Which antihypertensive agents are used to control BP in patients with renal artery stenosis

Which antihypertensive agents are used to control BP in patients with renal artery stenosis

Does it matter which antihypertensive agents are used to control blood pressure in patients with renal artery stenosis?

As long as inhibitors of the renin-angiotensin system (RAS) do not precipitate kidney failure, patients with atherosclerotic renal artery stenosis treated with ACE inhibitors seem to have more favorable long-term outcomes compared with those not taking ACE inhibitors.

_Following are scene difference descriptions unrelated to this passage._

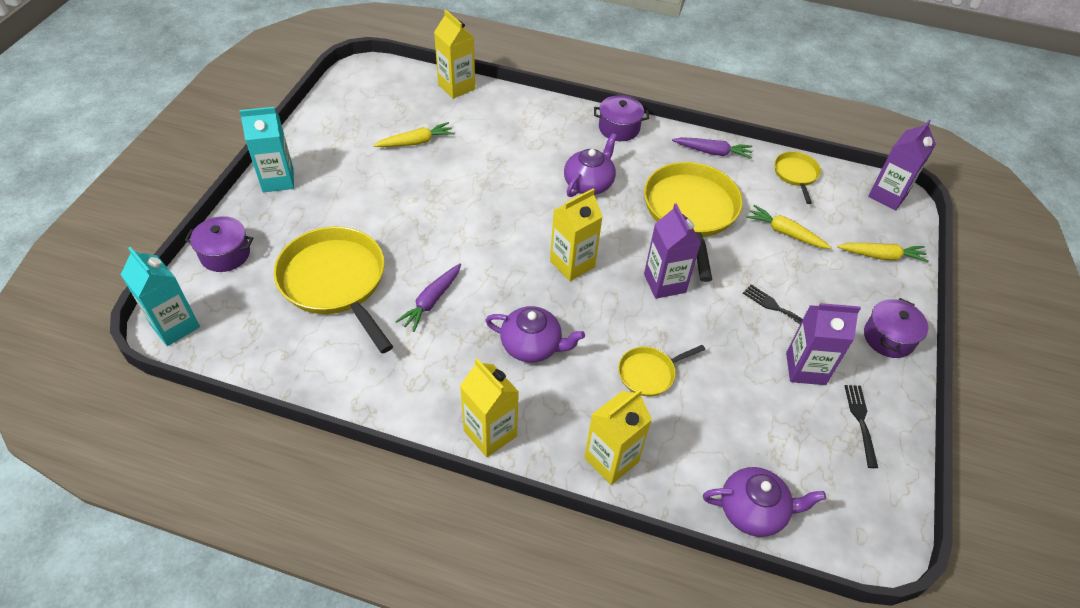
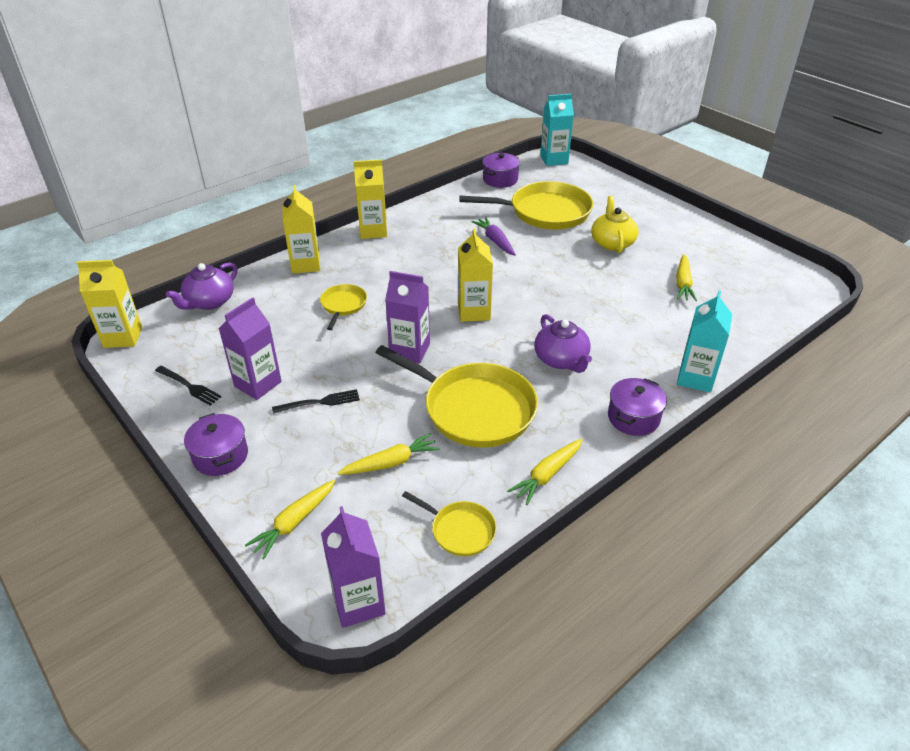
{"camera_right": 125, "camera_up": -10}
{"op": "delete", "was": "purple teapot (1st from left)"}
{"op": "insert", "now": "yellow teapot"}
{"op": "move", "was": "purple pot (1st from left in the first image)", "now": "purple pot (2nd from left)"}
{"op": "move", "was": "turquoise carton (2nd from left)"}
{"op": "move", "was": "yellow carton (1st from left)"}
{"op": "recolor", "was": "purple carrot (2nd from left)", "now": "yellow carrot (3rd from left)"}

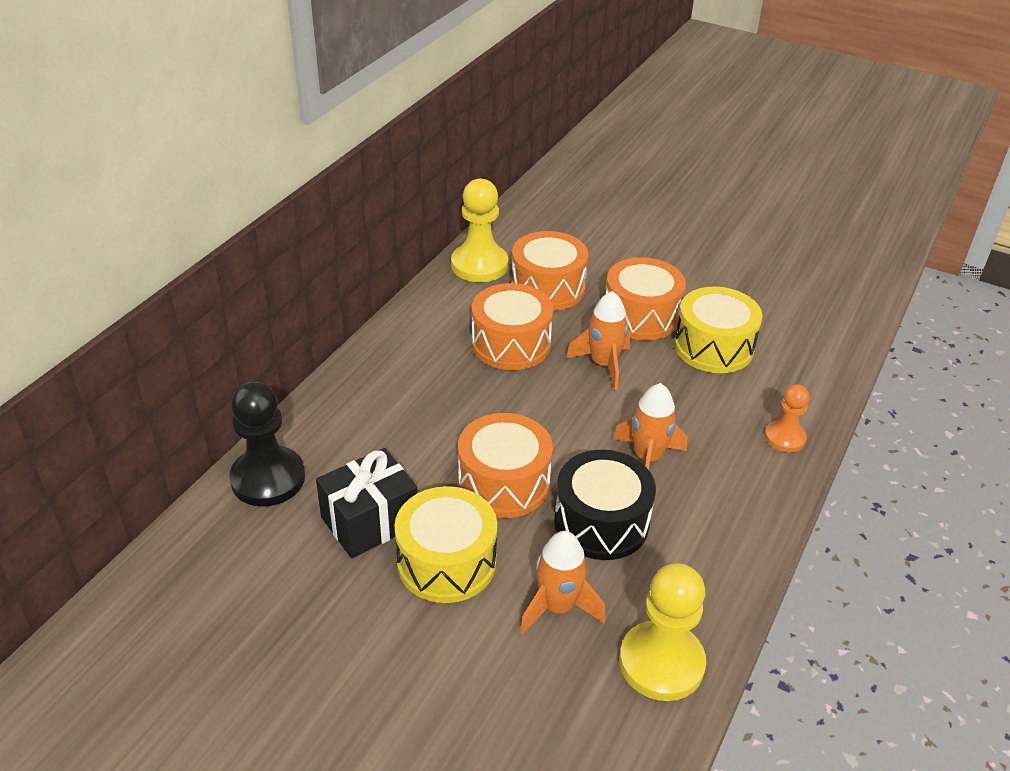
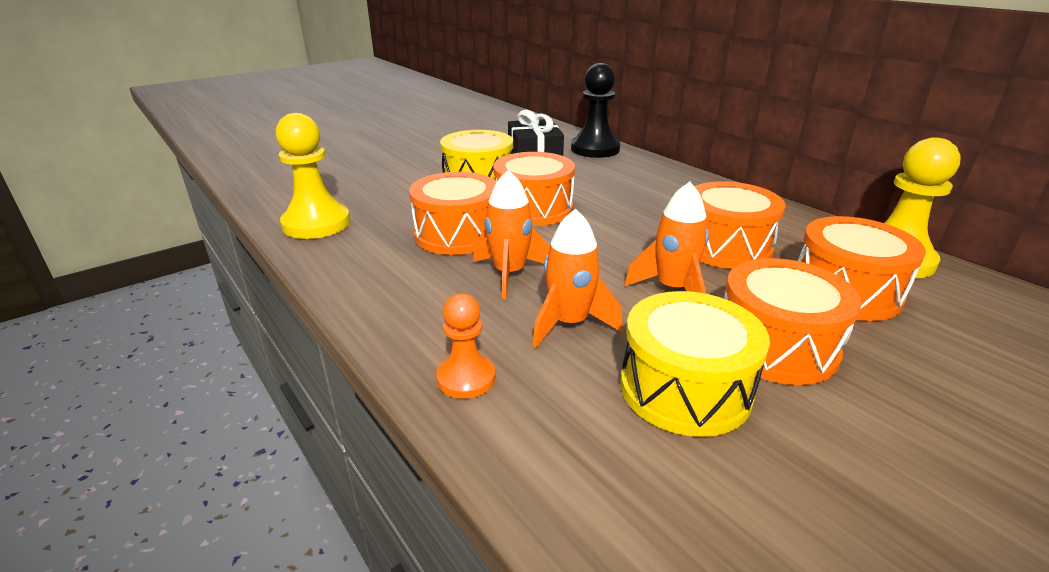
{"camera_right": 115, "camera_up": -10}
{"op": "move", "was": "orange rocket (1st from left in the first image)", "now": "orange rocket (2nd from left)"}
{"op": "recolor", "was": "black drum", "now": "orange drum (1st from left)"}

Consequently, this class of medications is preferred in the treatment of hypertension associated with atherosclerotic renal artery stenosis. Moreover, as long as severe bilateral disease is not present, antagonists of the RAS would not necessarily be expected to precipitate acute kidney failure. A rise in serum creatinine of up to 30% from baseline after initiation of an ACE inhibitor or ARB is often observed, particularly in patients with some underlying chronic kidney disease, and should not prompt discontinuation of the medication. In contrast, a more substantial decline in kidney function (creatinine increase of >30%) or significant hyperkalemia (potassium >6) after initiation of a RAS inhibitor should raise some suspicion for concurrent states of decreased effective arterial blood volume such as volume depletion or decompensated heart failure, nonsteroidal antiinflammatory drug use, bilateral renal artery stenosis, or renal artery stenosis of a solitary kidney. In this situation the RAS inhibitor should be at least temporarily held and these possibilities explored.